Mary Robinson, Ireland’s first woman president, is developing Ireland’s first presidential library.
The Mary Robinson Centre is expected to open in 2017 at her childhood home in Ballina, County Mayo, with an adjoining state-of-the-art archive and research facility. The Centre will be run as an academic partnership with National University of Ireland in Galway, as well as cooperative relationships with some of the more than 60 universities around the globe that have conferred honorary doctorates to Robinson.
Digitization of Robinson’s papers from her years as president, 1990-1997 (read about functions of the office in Ireland); United Nations Commissioner for Human Rights, 1997-2002; as well as her earlier work as a barrister and member of the Irish Senate, is expected to be completed by the time the centre opens.
The €8.5 million project has all but the last €1 million of funding in place. Toward that end, Robinson will be the keynote speaker at the Irish American Partnership’s annual Nollaig na mBan (Woman’s Christmas) on Jan. 6, 2016, at the University Club of Washington, D.C. Register here.

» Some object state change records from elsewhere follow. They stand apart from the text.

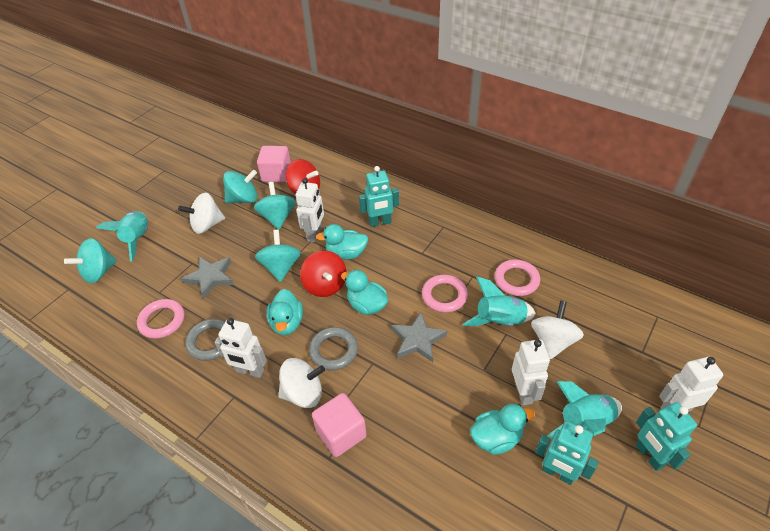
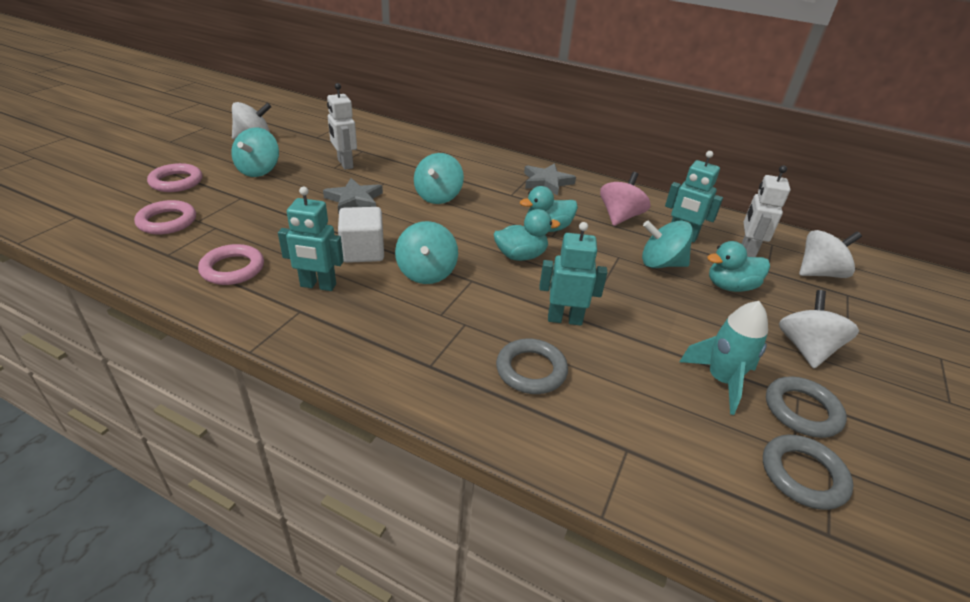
grey ring: 2 -> 3
pink cube: 2 -> 0
pink spinning top: 0 -> 1
red spinning top: 2 -> 0
turquoise duck: 4 -> 3
turquoise rocket: 3 -> 1
white cube: 0 -> 1
white robot: 4 -> 2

The opening of the centre will be real boost to Ballina, which lies at the mouth of the River Moy and offers some of the finest salmon fishing in Ireland. The town is already home to The Jackie Clarke Collection, which includes artifacts associated with Theobald Wolfe Tone; letters from Michael Collins, Douglas Hyde, Michael Davitt and O’Donovan Rossa; plus rare books, proclamations, posters, political cartoons, pamphlets, handbills, maps, hunger strike material and personal items from leaders of the 1916 Rising.
Is it possible America’s first woman president will join the international visitors who attend the grand opening of the Mary Robinson Centre?